So I left this man I had great time together for two months.
Right after Valentine’s Day.
Have I thought of giving us a chance to be in happiness?
Yes sure.
I left cuz I see things that I could not compromise.
They may seem nothing if I record them here one by one, but they’re not nothing to me.
It has changed (or revealed its true nature), I think it won’t get better (better = the way I feel good and comfortable) as time goes, and I don’t want to deal with it in the future.
I can be harsh, I allow myself to, after all this is our hearts and lives we’re talking about. Heart wants what it wants and I don’t want to fight against my instinct or ignore it.
So I left.
I feel calm, empty, a little drained, a little bored, relieved.
Lesson learnt:
a. Never promise something that you think is equal to what your partner promised you first. (he said that he would only date me and I said/did the same, I told my past dates that I’m exclusively dating someone so I’m not available. The reason why I regret doing so is, that’s his personal choice, not mine. I could have giving myself more time, even if I know I wasn’t gonna date anyone else. That way I don’t need to “take my words back" when that promise is not needed.)
b. Never give address in the early stage of dating. Well you never know what a person could do to you.
c. Never call anyone babe in the early stage of dating. What comes fast, goes fast, it also makes you sound cruel when things end.
d. If there’s inconsistency in the whole thing, if you feel there’s something that could not fit the puzzle, DOUBT. You instinct is a very important compass in life.
e. Delete him on Facebook/Instagram/LinkedIn right after the “breakup", once you make up your mind, nothing more needed to be said, not even a “happy birthday" on your BDay.
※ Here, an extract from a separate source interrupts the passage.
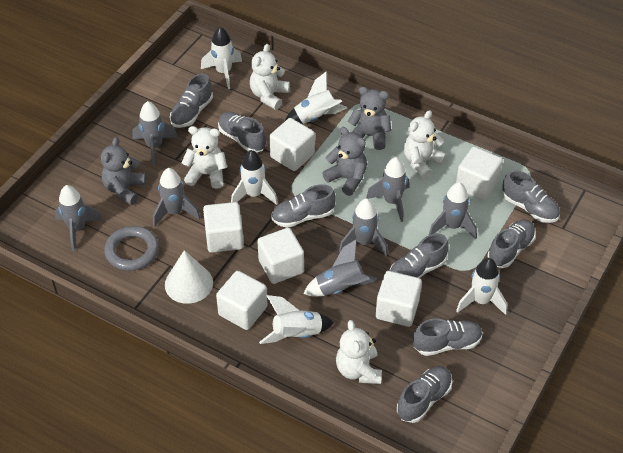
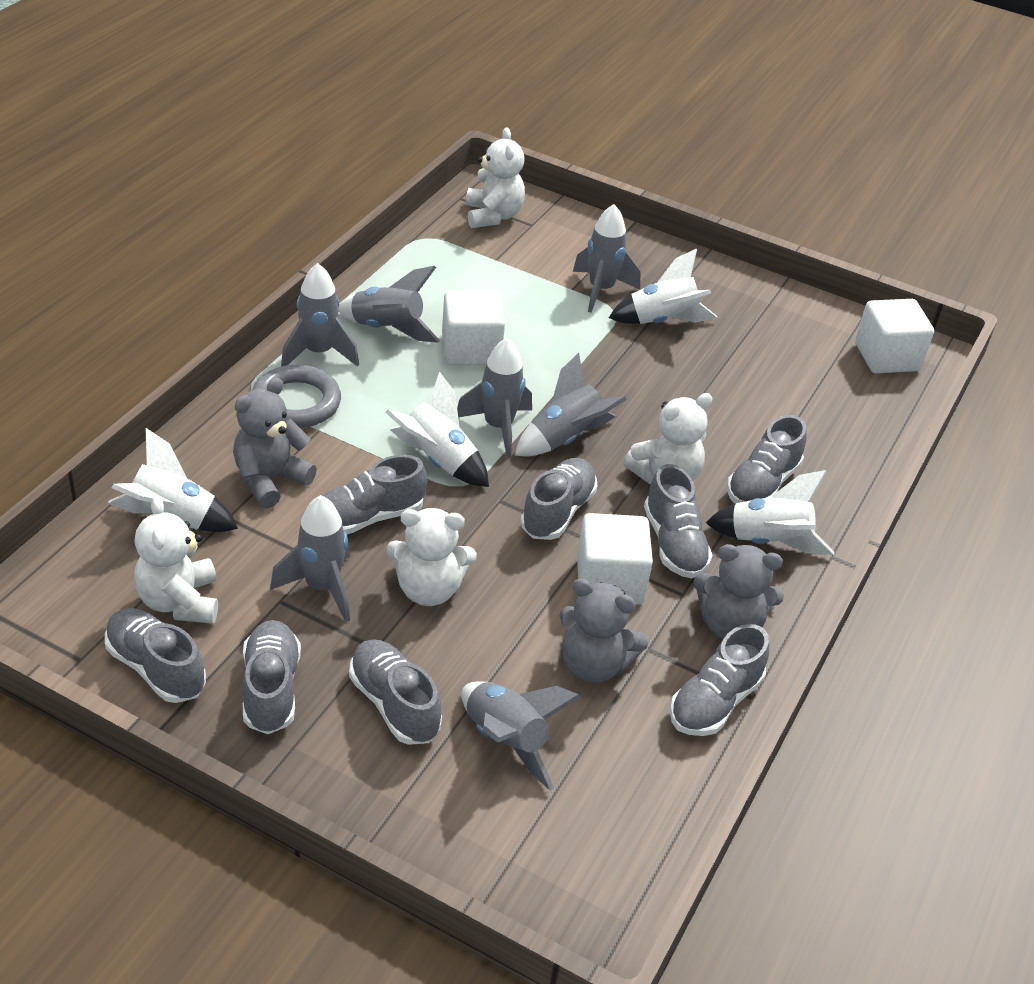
white cone: 1 -> 0
white cube: 6 -> 3
white rocket: 5 -> 4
f. Ask away while dating, isn’t it what it is for? Getting to know someone better?
g. A selfish person would never tell you that they’re selfish. But you just could sense that in little things. You don’t need proof, how you truly feel is the best evidence. Selfish persons are very skilled in disguising them under the cover of a positive image.
h. If he said he would do this for you but didn’t do it, you’re probably not as important as he told you in his heart (and ofc he won’t tell you that). Little things count. Very little things count. He said those things to impress you.
i. If you’re like me, very lazy in doubting your partners and being paranoid if they’re lying to you all the time. Don’t give a chance for strike 2, be with those who cherish you and won’t risk in using strike 1.
j. Too much too soon, red flag. Too much love bombs in the early stage, red flag. Done everything with you and never talked about having a relationship with you but also doesn’t want you to date other people, red flag (I mean, what is that?).
k. Love bomber says a lot of things that they think you’d want/eager to hear. Have some self control, think about whether those are really helping you being a better person in life? Think about if those are really in practice or most of them are up in the air?
l. Even if you’re not satisfied with this date, no need to explain in detail cuz no one wants to hear criticism. Find a chance to leave, and wish the person all the best. Do it in an adult way.